Document Type : Article-Based Dissertations

Authors

1 PhD Student/Candidate in Economics, Science and Research Branch, Islamic Azad University of Tehran, Tehran, Iran

2 Professor, Department of Economics, Shahid Beheshti University, Tehran, Iran (corresponding author)

3 Associate Professor, Department of Economics, Allameh Tabataba’i University, Tehran, Iran

4 Assistant Professor and Faculty Member of Faculty of Economics and Accounting, Islamic Azad University, Central Tehran Branch

10.22055/jqe.2025.47417.2647

Abstract

As economic enterprises and suppliers, banks have always pursued profitability; however, banks’ profitability may be affected by specific risks and bank health.

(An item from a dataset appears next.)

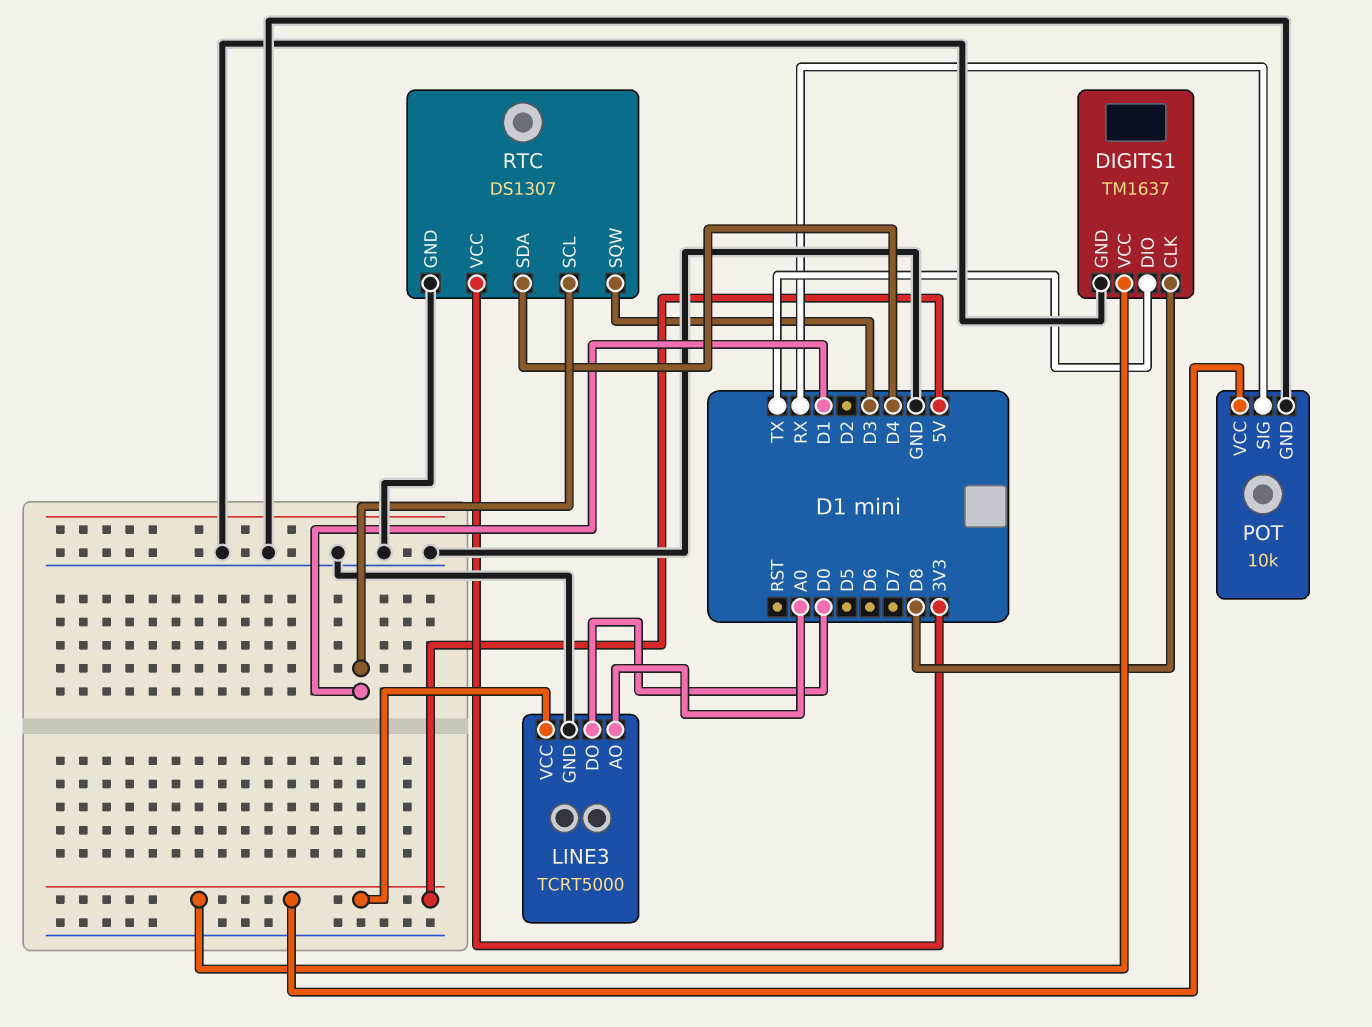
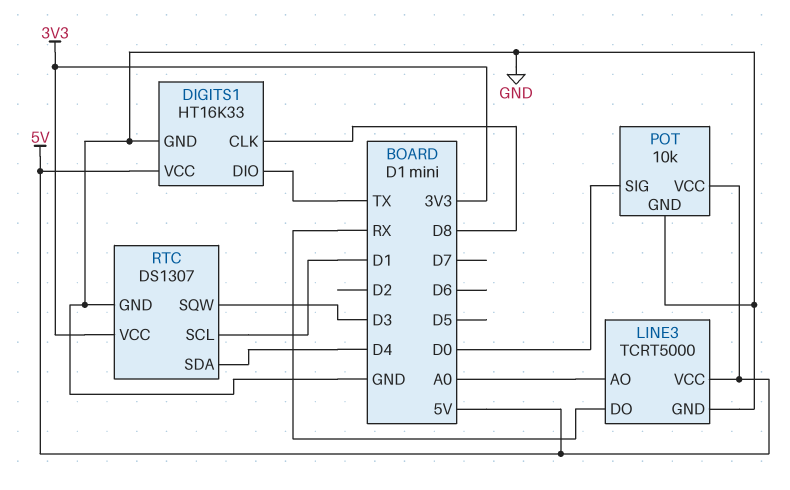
DIGITS1: TM1637 -> HT16K33
LINE3 pin DO: D0 -> RX
POT pin SIG: RX -> D0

This paper used the panel data quantile regression to estimate the effect of bank health on profitability in 20 banks and credit institutions listed in Tehran Stock Exchange within the 2009–2022 period. The results revealed that bank health affects the conditional profitability of banks’ profitability, and there is a significant positive relationship between Z-score and Return of Total Asset (ROA). An increase in Z-score, which shows bank health, raises banks’ profitability. On average, when EOA rises, credit facilities require a greater part of the banking assets and profitability. In addition, Equity to Asset Ratio (EOA) decreases toward the right side of the profitability distribution showing that constant decrease in the capital requirements lowers bank health and profitability. Non performing loans (NPL) and service charges have a significant negative effect on bank health and profitability, and an increase in the quality of assets and a decrease in the expenses raise banking risks. The policy implications of this paper suggest that bank managers, policymakers, and economic experts should develop clear and specific policies for lending and timely repayment of loan installments by customers to manage credit risk and prevent liquidity crises. Also, to manage operational risk, each bank should maintain an appropriate level of prudential capital to prevent bank failure.